Its a track by Ear Dis called I Feel, and DJ Footloose has remixed it in a slighly grimier style. Which is awesome, sounds like a combination of grime and broken beat, mixing their two strengths to its advantage. DJ Footloose knows his shit, and so does Arms who is half of Ear Dis. I’m praying that more broken beat producers decide to start producing in this style. And more grime people, Donaeo went from providing tracks for Target’s mixes to making his recent hit Devil in A Blue Dress.

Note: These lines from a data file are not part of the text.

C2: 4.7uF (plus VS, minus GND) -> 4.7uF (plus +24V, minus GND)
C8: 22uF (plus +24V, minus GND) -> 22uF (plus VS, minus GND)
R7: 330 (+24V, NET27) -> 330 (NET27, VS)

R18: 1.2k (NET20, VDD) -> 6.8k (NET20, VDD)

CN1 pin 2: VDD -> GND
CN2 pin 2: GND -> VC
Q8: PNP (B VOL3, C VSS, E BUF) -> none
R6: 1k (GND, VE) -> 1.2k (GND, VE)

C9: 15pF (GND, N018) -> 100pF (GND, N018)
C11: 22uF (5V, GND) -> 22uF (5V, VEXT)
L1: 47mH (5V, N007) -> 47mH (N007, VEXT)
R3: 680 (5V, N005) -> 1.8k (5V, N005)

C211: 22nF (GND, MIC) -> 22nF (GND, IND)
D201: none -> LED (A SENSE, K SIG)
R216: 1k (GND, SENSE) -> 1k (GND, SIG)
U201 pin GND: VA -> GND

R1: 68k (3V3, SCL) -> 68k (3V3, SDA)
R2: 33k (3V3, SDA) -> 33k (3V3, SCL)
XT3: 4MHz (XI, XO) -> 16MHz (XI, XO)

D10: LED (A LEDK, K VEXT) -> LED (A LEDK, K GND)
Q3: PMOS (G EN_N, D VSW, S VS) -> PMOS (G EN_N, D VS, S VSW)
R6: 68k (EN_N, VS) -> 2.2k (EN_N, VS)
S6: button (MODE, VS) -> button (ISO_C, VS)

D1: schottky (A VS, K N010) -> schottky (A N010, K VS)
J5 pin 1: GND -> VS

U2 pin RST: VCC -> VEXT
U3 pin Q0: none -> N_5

And its nice to see some talented people get away from Grime’s perverse little world of MC’s endlessly sending for each other and youngers getting hurt over nothing. After Crazy Titch went to prison I was pretty much done with it. Everything I found interesting about it had changed, the future funk beats were becoming rehashed Dipset shit, and the DJ’s weren’t even fucking around with vinyl anymore. Grime isn’t done, but I’ve been done with it for a long time.

I really have mixed feelings about Dubstep as well, but there’s a lot of talent there. And its nice to see some of that London talent moving out of the up-tempo ghetto and making stuff that can actually be mixed with other house, whether its from the US or mainland Europe. Watching dubstep get split between FWD dread techno and wobbleshite wasn’t fun for me.

I’m really far away from giving minimal tech-house any passes at this point, so seeing dubstep become 140 bpm swung techno wasn’t really overly exciting. Props to 2562 and Martyn, but I just don’t have the energy at this point. I’m in my mid-twenties now and I really can’t handle that tempo for very long periods in the dance, this geezer prefers the 100-130 bpm region. Maybe even a little balearic to start things off?

So anyways, even if some older farts than me have pointed out that funky house is nothing new, its been made constantly by dedicated people for the better part of thirty years now. It is new enough for many people of my generation, house is just about as old as I am. So yeah, I know my Jesse Saunders, my Mr Fingers, Steve Silk Hurley and Frankie Knuckles. But now I’ve begun to know the music that inspired them. The early Philly Soul that got mixed with Salsa influences in Mancuso’s Loft and eventually became disco. I’ve been listening to MFSB, Carol Douglas, The Trammps and McFadden and Whitehead to name just a few records sitting around my room.

So now that I really have a loose feeling for the entirety of the rhythm and blues mutations over the last half century I think I can appreciate music like broken beat for what it is, music that is heavily based in allusion. And now funky house as well. Its not my history, or that of my family. But it is the history of the dominant musical form of the latter half of the 20th century, after all what was rock and roll but bastardized rhythm and blues?

So yes this does feel a bit like a regression away from FWD, always FWD. But these here youngers need an education, don’t they?

And perhaps the only way FWD, is to RWD.